LRC with orthotopic neobladder in male patients with invasive bladder carcinoma is as safe, feasible as radical tumor resection, and offers less invasion but quick recovery.2–6 With the improvement of laparoscopic technics and renovation of equipments, LRC with an orthotopic neobladder is maturing. In our 14 female patients with invasive bladder cancer but without metastasis, LRC with orthotopic ileal neobladder was performed successfully with a mean operative time of 344.5 minutes. Compared to open procedure, LRC with an orthotopic neobladder in females has 3 advantage. First, clearer operative view facilitates meticulous dissection and less injury of the pelvic floor structure improves the postoperative continent effect. Second, each dissection is performed with good haemostasis, blood loss is little during the operation, and the pneumo-peritoneal pressure could also decrease the veinlet hemorrhage. Third, the bowel was only exposed when the ileal pouch is formed extracorporeally. Less exposure and manipulation of the bowel may associate with quicker functional recovery of the intestinal tract and lower the incidence of related complications after the operation.
In our series, 2 of the 9 patients who had undergone hysterectomy, salpingo-oophorectomy and partial vaginectomy had hypercontinence, but none of 5 patients who had received uterine and ovary-sparing procedure had this voiding dysfunction.

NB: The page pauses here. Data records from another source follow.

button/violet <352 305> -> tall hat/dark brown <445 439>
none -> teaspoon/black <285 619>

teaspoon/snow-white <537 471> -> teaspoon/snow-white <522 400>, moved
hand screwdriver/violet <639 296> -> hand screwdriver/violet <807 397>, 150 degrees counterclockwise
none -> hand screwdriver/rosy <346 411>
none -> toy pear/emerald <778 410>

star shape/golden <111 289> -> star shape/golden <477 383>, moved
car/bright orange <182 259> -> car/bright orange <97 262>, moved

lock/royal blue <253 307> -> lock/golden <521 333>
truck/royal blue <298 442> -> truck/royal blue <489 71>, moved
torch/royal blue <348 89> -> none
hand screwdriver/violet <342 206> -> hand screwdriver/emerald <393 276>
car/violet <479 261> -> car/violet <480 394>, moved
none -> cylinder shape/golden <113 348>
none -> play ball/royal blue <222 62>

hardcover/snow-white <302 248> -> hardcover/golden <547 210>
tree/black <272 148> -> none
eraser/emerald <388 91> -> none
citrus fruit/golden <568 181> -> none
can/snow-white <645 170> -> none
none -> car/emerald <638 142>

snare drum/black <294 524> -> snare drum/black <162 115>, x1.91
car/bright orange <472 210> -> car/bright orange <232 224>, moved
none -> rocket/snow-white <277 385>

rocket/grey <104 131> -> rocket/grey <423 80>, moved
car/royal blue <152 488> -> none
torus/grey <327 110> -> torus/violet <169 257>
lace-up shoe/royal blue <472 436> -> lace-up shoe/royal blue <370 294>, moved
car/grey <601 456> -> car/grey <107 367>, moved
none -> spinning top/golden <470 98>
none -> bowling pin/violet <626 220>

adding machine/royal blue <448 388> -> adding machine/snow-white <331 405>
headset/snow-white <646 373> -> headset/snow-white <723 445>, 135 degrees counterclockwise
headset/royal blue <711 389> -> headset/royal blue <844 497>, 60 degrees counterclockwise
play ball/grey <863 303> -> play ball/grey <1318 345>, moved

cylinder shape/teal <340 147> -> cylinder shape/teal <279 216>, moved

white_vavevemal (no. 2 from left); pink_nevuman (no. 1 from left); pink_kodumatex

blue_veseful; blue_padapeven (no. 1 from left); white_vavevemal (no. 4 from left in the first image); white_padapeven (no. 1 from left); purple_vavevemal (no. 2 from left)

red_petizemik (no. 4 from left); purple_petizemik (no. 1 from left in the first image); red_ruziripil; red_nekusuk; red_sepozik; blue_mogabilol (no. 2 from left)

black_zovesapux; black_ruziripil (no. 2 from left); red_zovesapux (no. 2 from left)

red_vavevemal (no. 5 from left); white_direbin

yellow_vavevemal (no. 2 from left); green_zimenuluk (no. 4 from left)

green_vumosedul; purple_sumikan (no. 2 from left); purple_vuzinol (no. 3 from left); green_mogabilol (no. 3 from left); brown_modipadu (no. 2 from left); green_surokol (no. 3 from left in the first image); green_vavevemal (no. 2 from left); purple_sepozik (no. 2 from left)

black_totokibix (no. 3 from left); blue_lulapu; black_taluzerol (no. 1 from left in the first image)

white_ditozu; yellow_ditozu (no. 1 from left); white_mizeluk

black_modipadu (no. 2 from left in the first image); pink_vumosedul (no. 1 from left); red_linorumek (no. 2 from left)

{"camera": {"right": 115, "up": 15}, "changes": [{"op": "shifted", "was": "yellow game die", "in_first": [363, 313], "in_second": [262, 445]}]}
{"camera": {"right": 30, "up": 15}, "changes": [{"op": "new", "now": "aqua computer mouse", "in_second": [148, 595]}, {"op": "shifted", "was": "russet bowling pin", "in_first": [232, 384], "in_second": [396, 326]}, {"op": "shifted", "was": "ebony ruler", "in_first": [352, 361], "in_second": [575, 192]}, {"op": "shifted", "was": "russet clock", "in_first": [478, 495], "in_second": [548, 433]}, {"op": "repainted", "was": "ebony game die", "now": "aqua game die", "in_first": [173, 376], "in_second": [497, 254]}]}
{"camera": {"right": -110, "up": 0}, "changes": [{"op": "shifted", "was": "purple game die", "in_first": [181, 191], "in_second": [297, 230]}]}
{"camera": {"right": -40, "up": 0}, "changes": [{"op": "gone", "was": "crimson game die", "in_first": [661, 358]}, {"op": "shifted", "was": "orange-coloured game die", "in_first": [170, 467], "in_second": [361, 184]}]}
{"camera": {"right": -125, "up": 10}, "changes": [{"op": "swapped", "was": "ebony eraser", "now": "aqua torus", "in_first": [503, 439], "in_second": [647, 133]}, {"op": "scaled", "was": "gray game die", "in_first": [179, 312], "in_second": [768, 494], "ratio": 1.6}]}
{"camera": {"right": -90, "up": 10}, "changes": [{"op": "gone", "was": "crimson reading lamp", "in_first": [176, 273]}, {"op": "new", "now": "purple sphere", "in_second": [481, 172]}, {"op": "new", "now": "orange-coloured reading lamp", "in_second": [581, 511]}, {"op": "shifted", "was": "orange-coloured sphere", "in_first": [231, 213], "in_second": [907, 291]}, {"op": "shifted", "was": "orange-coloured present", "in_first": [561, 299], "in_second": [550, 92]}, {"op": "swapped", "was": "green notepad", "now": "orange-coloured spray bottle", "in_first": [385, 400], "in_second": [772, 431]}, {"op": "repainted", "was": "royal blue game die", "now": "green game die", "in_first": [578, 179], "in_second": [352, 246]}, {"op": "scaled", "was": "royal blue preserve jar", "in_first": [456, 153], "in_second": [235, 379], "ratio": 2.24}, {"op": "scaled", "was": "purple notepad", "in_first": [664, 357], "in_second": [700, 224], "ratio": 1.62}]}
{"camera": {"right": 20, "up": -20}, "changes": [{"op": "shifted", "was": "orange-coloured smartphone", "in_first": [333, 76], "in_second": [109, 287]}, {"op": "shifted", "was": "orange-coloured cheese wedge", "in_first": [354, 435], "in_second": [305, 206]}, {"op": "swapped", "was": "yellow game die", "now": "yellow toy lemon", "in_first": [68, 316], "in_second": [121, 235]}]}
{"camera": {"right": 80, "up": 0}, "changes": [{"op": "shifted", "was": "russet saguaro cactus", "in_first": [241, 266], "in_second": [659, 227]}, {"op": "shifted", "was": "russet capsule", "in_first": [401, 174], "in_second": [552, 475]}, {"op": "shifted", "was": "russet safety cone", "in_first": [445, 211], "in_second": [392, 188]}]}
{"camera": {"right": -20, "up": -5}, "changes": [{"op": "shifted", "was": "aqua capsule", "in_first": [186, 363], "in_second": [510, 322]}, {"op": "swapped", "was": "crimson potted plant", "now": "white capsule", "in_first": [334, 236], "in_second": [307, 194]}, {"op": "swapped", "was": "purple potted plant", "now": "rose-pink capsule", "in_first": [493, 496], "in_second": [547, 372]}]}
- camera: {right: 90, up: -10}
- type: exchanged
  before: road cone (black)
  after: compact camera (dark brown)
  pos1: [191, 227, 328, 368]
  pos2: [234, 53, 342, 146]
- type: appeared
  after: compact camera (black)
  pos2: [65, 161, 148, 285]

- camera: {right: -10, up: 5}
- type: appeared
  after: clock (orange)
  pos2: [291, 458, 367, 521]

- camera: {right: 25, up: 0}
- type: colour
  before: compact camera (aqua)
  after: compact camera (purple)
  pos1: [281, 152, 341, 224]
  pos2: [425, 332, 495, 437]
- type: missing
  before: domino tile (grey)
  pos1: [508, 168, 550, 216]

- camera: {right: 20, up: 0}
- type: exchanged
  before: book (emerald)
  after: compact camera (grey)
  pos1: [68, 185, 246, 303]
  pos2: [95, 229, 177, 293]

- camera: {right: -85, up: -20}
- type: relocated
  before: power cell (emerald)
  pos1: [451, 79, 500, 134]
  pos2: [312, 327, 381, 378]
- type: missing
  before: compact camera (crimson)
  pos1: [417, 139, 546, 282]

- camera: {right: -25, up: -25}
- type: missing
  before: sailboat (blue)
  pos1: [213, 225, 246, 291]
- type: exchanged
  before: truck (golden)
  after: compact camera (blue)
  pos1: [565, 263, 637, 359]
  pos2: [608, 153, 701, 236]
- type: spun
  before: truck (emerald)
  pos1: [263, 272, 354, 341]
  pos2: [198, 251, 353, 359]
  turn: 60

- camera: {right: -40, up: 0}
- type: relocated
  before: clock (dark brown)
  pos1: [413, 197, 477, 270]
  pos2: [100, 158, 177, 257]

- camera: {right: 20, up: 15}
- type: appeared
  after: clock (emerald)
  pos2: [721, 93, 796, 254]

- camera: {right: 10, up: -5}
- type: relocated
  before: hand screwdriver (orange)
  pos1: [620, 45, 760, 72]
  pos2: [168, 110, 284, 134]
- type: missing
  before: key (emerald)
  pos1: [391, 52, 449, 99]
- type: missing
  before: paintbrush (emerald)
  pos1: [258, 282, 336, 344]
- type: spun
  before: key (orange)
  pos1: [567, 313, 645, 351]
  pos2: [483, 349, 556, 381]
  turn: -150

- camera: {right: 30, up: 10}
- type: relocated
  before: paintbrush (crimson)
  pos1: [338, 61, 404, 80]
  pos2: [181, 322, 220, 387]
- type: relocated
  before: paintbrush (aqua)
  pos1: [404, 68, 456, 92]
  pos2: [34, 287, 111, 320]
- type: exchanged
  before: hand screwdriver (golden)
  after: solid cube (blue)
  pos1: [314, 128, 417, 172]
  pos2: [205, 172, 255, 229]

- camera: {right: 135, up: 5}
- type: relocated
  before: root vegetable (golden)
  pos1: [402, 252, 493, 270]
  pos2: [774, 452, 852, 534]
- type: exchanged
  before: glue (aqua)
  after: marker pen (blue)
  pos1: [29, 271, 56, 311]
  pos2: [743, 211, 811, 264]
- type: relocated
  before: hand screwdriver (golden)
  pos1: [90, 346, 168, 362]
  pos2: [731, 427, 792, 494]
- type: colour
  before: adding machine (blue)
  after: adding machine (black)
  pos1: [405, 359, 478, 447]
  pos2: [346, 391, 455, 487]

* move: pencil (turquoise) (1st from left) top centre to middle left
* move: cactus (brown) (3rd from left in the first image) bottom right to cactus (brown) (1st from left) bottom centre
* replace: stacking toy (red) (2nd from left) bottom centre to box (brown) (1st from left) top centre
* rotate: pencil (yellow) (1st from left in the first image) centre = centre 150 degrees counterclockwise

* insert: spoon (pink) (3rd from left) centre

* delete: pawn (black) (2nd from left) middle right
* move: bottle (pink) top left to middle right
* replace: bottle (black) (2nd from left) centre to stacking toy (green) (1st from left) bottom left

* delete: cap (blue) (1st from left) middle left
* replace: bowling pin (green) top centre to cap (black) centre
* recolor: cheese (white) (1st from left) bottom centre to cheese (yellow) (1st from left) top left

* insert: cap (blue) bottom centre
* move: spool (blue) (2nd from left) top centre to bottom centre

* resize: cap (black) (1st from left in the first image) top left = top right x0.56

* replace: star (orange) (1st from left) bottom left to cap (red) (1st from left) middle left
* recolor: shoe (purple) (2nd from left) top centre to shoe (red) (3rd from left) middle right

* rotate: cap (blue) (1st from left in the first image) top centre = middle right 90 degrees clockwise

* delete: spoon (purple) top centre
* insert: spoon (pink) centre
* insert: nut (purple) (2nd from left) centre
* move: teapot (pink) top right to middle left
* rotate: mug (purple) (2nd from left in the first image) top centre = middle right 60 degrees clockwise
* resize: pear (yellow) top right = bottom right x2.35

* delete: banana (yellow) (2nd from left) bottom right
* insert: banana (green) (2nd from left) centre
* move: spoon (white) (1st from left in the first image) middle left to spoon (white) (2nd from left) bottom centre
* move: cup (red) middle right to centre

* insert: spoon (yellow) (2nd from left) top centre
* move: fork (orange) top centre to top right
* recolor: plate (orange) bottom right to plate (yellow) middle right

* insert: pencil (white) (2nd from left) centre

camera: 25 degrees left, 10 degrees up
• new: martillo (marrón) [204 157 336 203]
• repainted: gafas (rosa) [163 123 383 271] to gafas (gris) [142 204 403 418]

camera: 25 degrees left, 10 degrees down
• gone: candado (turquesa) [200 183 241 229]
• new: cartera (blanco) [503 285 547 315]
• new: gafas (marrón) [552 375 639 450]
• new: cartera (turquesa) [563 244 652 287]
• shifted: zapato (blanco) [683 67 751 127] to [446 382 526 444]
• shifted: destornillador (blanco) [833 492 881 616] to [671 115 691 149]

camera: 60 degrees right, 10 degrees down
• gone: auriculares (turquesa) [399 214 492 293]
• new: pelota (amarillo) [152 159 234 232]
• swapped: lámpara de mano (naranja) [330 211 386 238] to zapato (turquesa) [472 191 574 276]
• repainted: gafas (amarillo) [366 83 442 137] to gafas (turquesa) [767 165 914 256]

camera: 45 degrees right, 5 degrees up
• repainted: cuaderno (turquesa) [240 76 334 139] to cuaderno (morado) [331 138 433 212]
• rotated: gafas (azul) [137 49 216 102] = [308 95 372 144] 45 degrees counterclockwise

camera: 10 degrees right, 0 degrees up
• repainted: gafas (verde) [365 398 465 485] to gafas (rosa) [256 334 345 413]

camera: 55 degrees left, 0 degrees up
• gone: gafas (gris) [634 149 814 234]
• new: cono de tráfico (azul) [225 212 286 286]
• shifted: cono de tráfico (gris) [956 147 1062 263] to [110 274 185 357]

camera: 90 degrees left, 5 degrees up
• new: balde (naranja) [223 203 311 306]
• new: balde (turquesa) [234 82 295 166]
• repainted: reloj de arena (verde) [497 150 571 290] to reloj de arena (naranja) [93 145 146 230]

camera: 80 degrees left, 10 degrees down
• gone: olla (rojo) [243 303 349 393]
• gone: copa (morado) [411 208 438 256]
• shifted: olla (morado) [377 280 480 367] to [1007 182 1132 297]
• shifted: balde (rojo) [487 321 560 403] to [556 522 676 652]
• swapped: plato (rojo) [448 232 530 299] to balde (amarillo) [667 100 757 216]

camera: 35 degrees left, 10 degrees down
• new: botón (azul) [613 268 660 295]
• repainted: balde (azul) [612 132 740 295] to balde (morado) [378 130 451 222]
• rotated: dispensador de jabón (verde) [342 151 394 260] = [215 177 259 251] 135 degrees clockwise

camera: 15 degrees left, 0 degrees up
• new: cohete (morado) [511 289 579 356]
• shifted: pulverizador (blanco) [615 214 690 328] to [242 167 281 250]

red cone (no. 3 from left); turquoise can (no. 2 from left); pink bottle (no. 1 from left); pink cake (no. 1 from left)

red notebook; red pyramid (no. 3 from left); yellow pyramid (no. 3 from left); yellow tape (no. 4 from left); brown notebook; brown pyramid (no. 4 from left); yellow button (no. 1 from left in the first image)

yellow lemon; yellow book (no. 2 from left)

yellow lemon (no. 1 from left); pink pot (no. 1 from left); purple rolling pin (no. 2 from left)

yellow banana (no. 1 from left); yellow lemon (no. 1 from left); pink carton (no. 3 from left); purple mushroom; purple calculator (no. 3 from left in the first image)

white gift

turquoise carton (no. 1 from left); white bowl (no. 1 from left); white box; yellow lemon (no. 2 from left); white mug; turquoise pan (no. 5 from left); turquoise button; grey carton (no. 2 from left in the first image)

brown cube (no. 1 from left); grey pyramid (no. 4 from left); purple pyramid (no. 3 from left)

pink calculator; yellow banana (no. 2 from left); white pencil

The study of Ali-El-Dein et al19 showed that retention appeared to be mechanical in nature due to the pouch's falling back in the wide pelvic cavity, resulting in acute angulation of the posterior pouch-urethral junction after removal of uterine and appendage. So preservation of the uterus and ovarian appendage not only maintains sexual function, but also prevents retension after operation. But indications must be strictly selected, patients with locally advanced tumors should be excluded.
In summary, LRC with orthotopic ileal neobladder in female patients is a technically feasible, safe and mini-invasive procedure with a low morbidity and acceptable neobladder function. Long-term follow-up is required to confirm the neobladder function and oncological outcomes.